Für das Staudammprojekt spricht die Energiewende: „Der Anteil der erneuerbaren Energie muss erhöht werden“, sagt Urs Harnik, Sprecher des Hauptprojektbetreibers Energie Steiermark. Die Protestaktionen der Aktivisten hält er für „illegal“. Immerhin erfülle das Projekt alle behördlichen Auflagen. Das stimmt. Aber wenn ökologisch so viel gegen den Bau des Kraftwerks spricht, warum ist das Projekt dann durch die Umweltverträglichkeitsprüfung (UVP) gekommen? „Ausnahmeregelungen“ wäre die schnellste Antwort.

Obwohl die UVP ergeben hat, dass das Projekt eindeutig Verschlechterungen für die Umwelt bringt, wurde ein „übergeordnetes öffentliches Interesse“ festgestellt, da die Produktion von erneuerbarer Energie im Land weiter vorangetrieben werden soll. Somit ist das Projekt von mehreren Ökogesetzen ausgenommen, die Pflanzen, Tiere und Wasserqualität schützen.

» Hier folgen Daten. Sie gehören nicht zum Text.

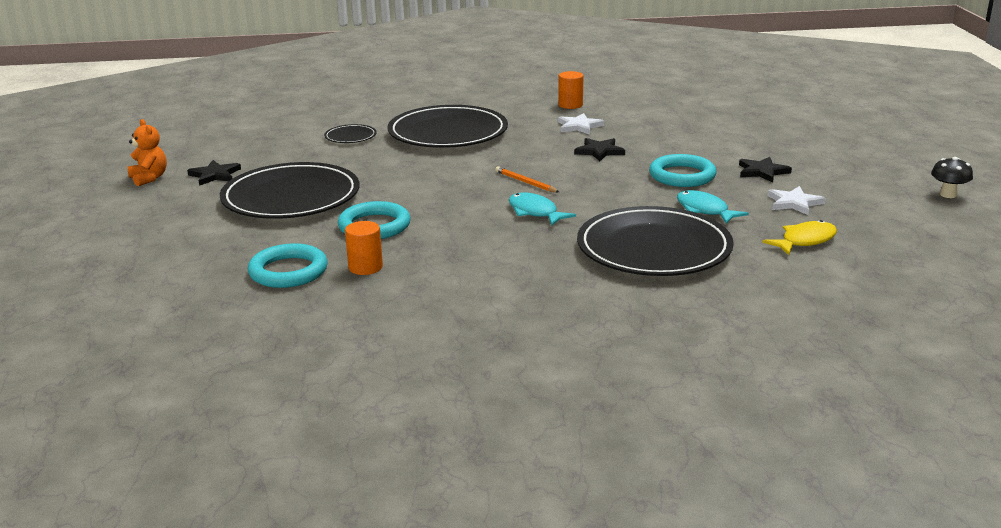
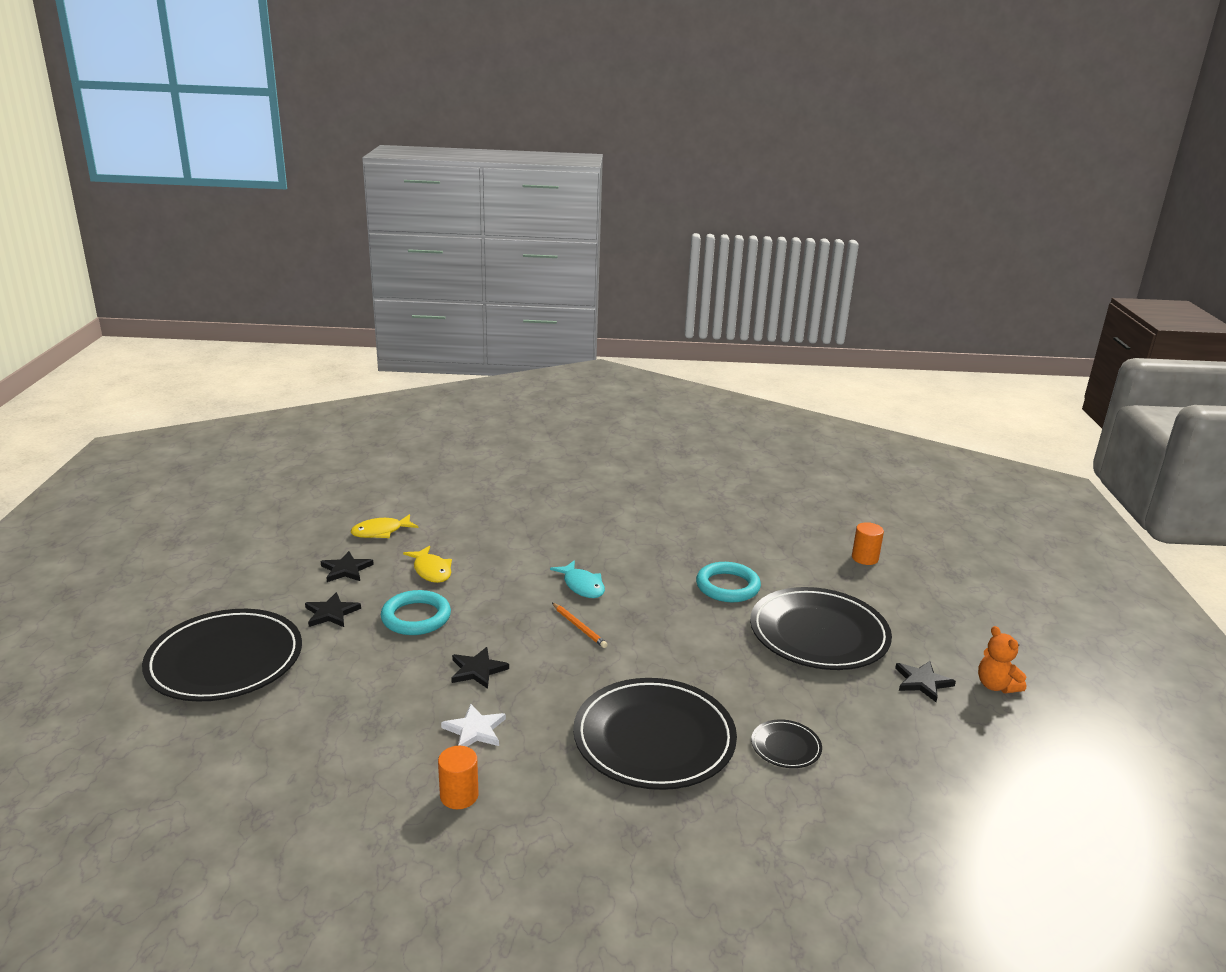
camera: 175 degrees left, 0 degrees up
(288, 271) = (787, 549): turquoise ring -> none
(365, 267) = (728, 546): orange cylinder -> orange cylinder (865, 558)
(654, 248) = (501, 538): black plate -> black plate (225, 660)
(704, 210) = (431, 570): turquoise fish -> yellow fish
(794, 203) = (346, 569): white star -> black star
(948, 194) = (201, 563): black mushroom -> none

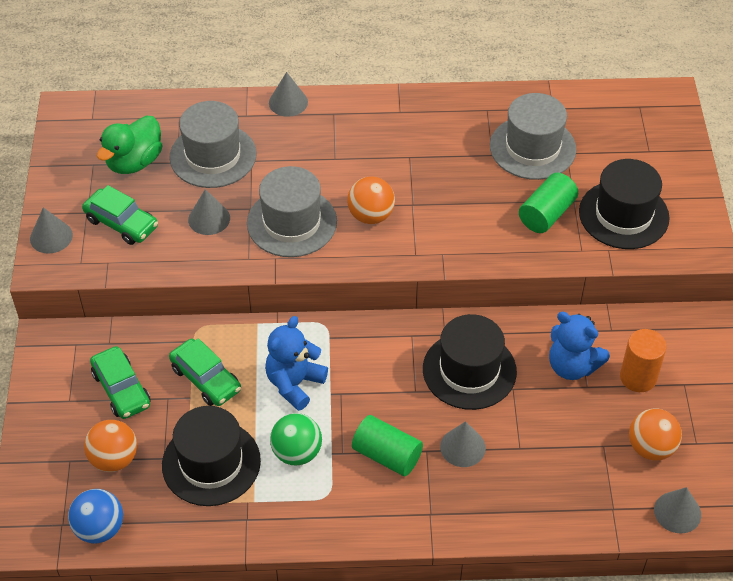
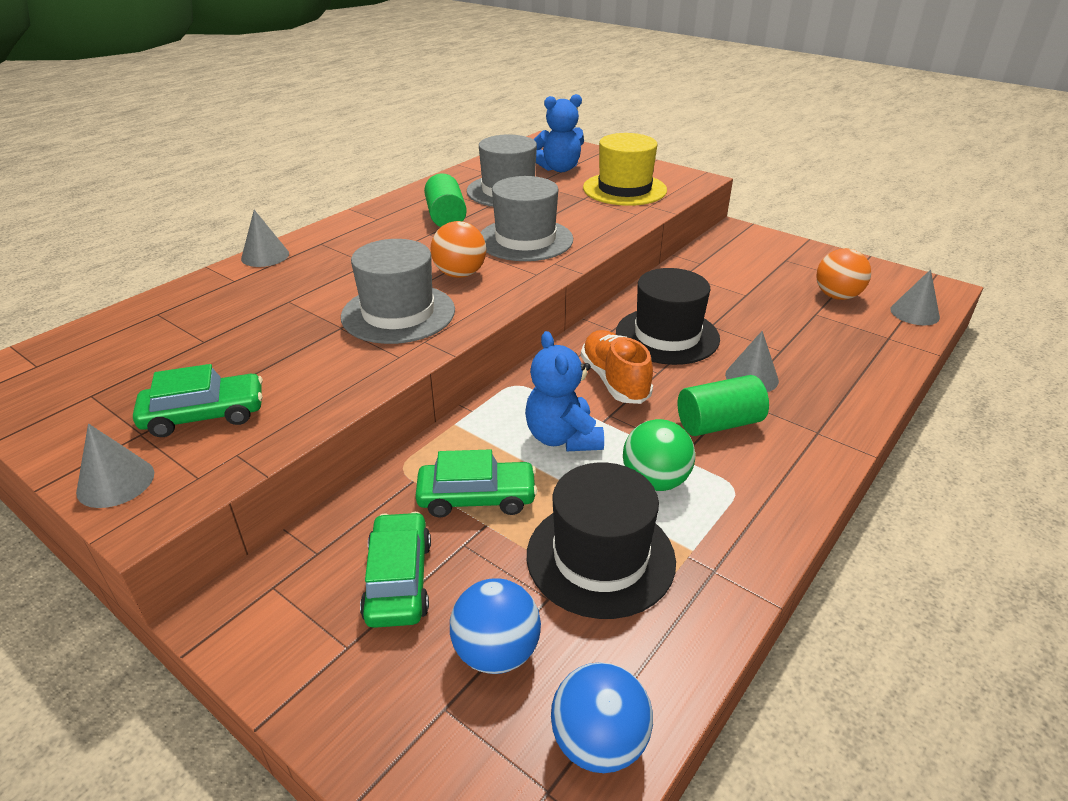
camera: 50 degrees left, 15 degrees down
(114, 459) = (496, 652): orange ball -> blue ball
(121, 389) = (398, 580): green car -> green car turned 105 degrees counterclockwise
(134, 162) = (148, 366): green duck -> none
(209, 218) = (308, 355): grey cone -> none
(213, 156) = (240, 317): grey hat -> grey hat (525, 240)
(381, 373) = (614, 380): none -> orange shoe
(546, 214) = (580, 211): green cylinder -> green cylinder (446, 217)
(572, 366) = (718, 291): blue teddy bear -> blue teddy bear (559, 169)
(623, 215) = (624, 189): black hat -> yellow hat
(638, 377) = (759, 272): orange cylinder -> none

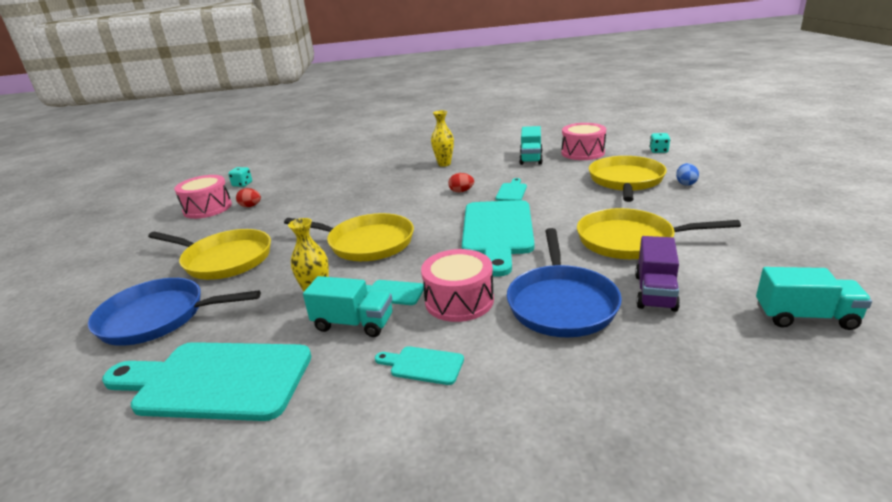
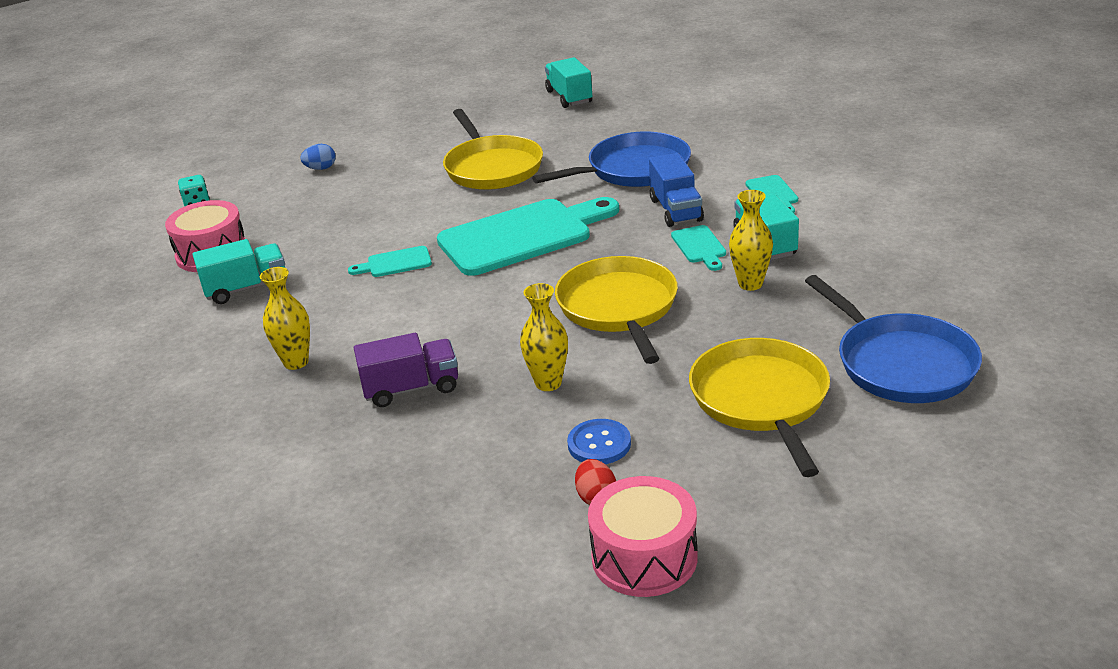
camera: 120 degrees left, 5 degrees up
(215, 380) = (907, 268): turquoise cutting board -> none
(242, 184) = (508, 594): turquoise dice -> none
(276, 213) = (599, 444): none -> blue button
(336, 211) = (548, 383): none -> yellow vase
(459, 300) = (676, 210): pink drum -> blue truck
(461, 191) = (413, 301): red egg -> none
(625, 181) = (324, 201): yellow pan -> none
(655, 292) = (581, 142): purple truck -> purple truck (411, 388)

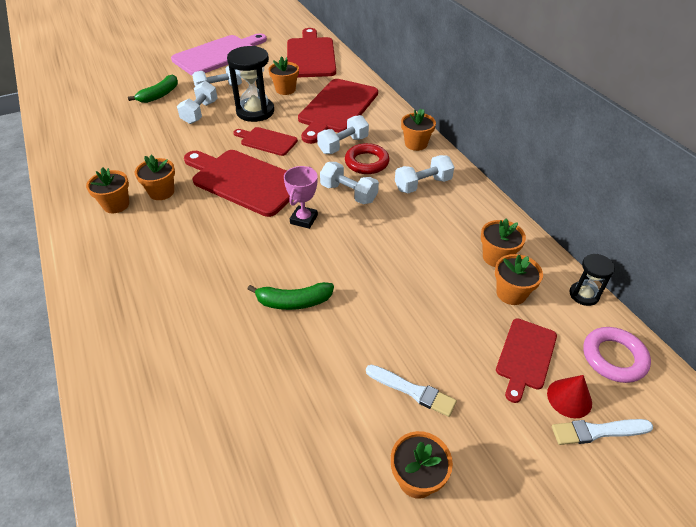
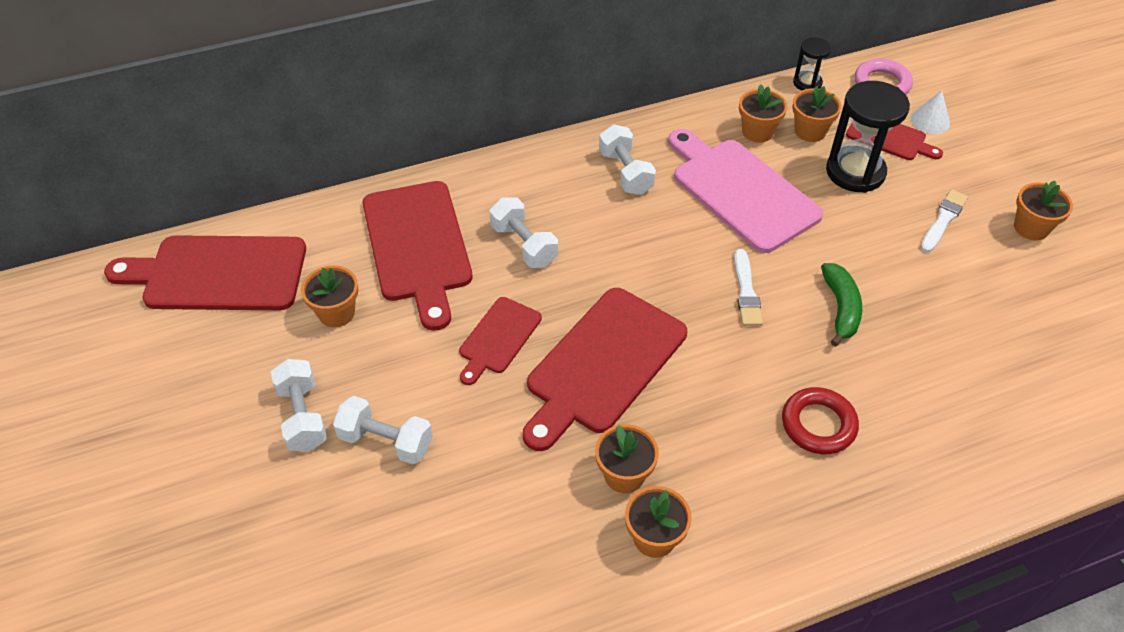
camera: 85 degrees left, 5 degrees up
(159, 95) = (299, 520): green banana -> none
(218, 54) = (151, 427): pink cutting board -> pink cutting board (740, 191)
(255, 112) = (403, 356): black hourglass -> black hourglass (855, 172)
(304, 219) = (693, 295): pink trophy -> none
(337, 108) = (418, 246): red cutting board -> red cutting board turned 45 degrees clockwise
(348, 193) = (639, 246): white dumbbell -> none
(366, 162) = (570, 222): red ring -> red ring (818, 424)
(416, 144) = (532, 167): orange flower pot -> none
(569, 398) = (930, 120): red cone -> white cone
(597, 431) = (959, 112): white brush -> white brush (746, 291)

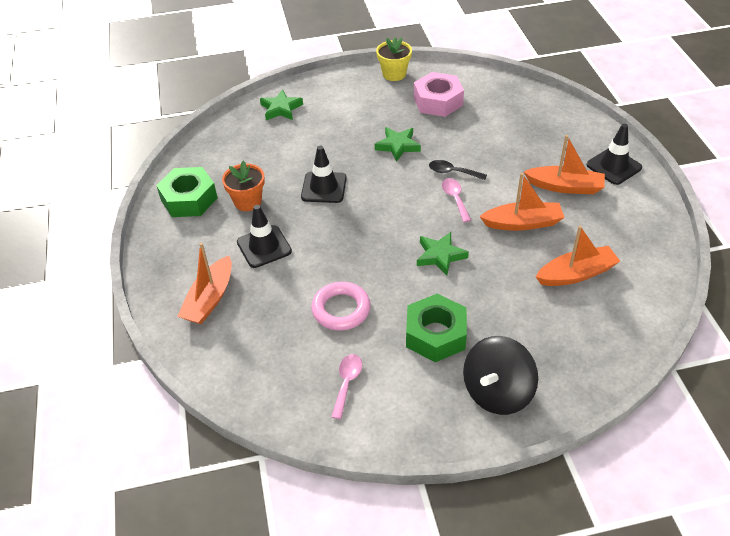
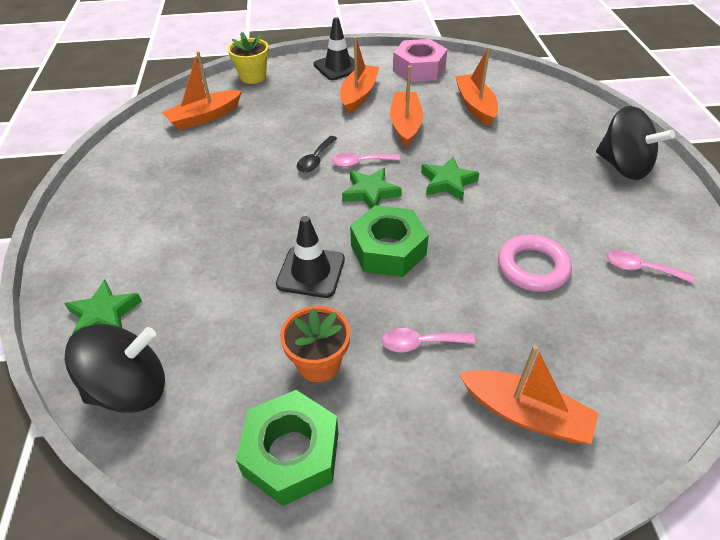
camera: 85 degrees left, 0 degrees up
(231, 132) = (130, 388): none -> black spinning top
(264, 247) = (420, 343): black traffic cone -> pink spoon
(394, 74) = (98, 188): yellow flower pot -> yellow flower pot (253, 77)
(398, 146) = (251, 197): green star -> green star (370, 192)
(435, 334) = (560, 197): green nut -> green nut (388, 250)
(438, 101) = (181, 157): pink nut -> pink nut (419, 69)
(495, 101) = (204, 117): none -> orange boat

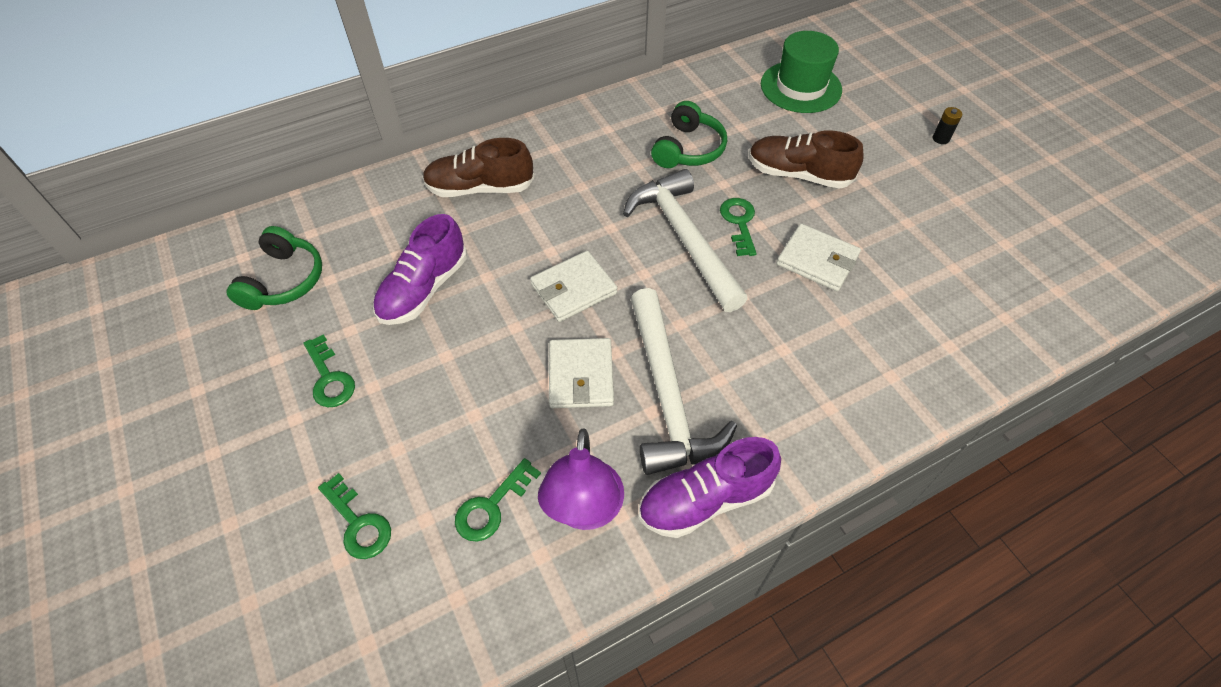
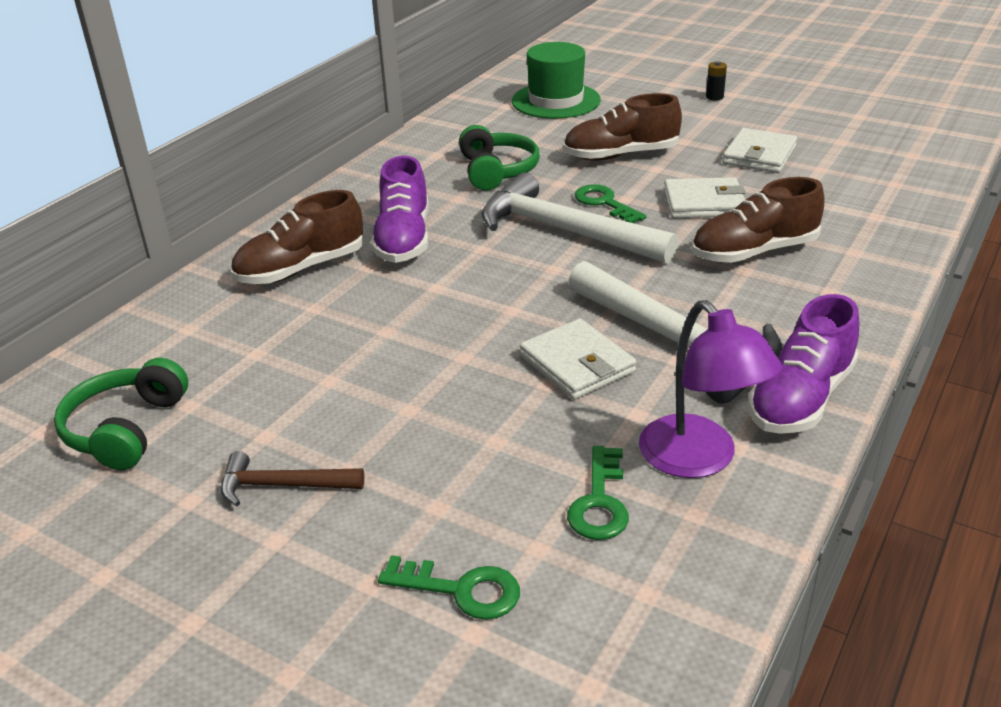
camera: 30 degrees left, 20 degrees down
(284, 280) = (126, 429): green headphones -> green headphones turned 150 degrees counterclockwise
(329, 378) = (283, 485): green key -> brown hammer
(424, 289) = (322, 368): purple shoe -> purple shoe (403, 239)
(573, 289) = (494, 305): white wallet -> white wallet (759, 155)
(808, 334) = (754, 252): none -> brown shoe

Zu viel Stau für zu wenig Energie

Das ist ein zu hoher Preis für erneuerbare Energien, finden die Gegner. „Das Kraftwerk würde nur die Strommenge liefern, die in der Steiermark an nicht einmal vier Tagen benötigt wird“, sagt Clemens Köncöl von Rettet die Mur, einer Organisation, die seit Jahren gegen das Kraftwerk kämpft, „für die Produzenten von Atomkraft macht es gar keinen Unterschied, ob das ­Kraftwerk gebaut wird oder nicht.“

Im Moment ist die Baustelle noch in ihrer Anfangsphase. Sollte aber tatsächlich bald begonnen werden, auch die letzten frei fließenden Kilometer der Mur zurückzustauen, würde das Ökosystem dort sterben, sagt Flussschützer Eichelmann: „Solange das nicht passiert, gibt es Hoffnung.“

Aus den noch bestehenden Baumstümpfen der Pappeln und Weiden entlang des Flusses würden im Frühjahr sogar wieder Triebe sprießen, würde der Bau gestoppt werden.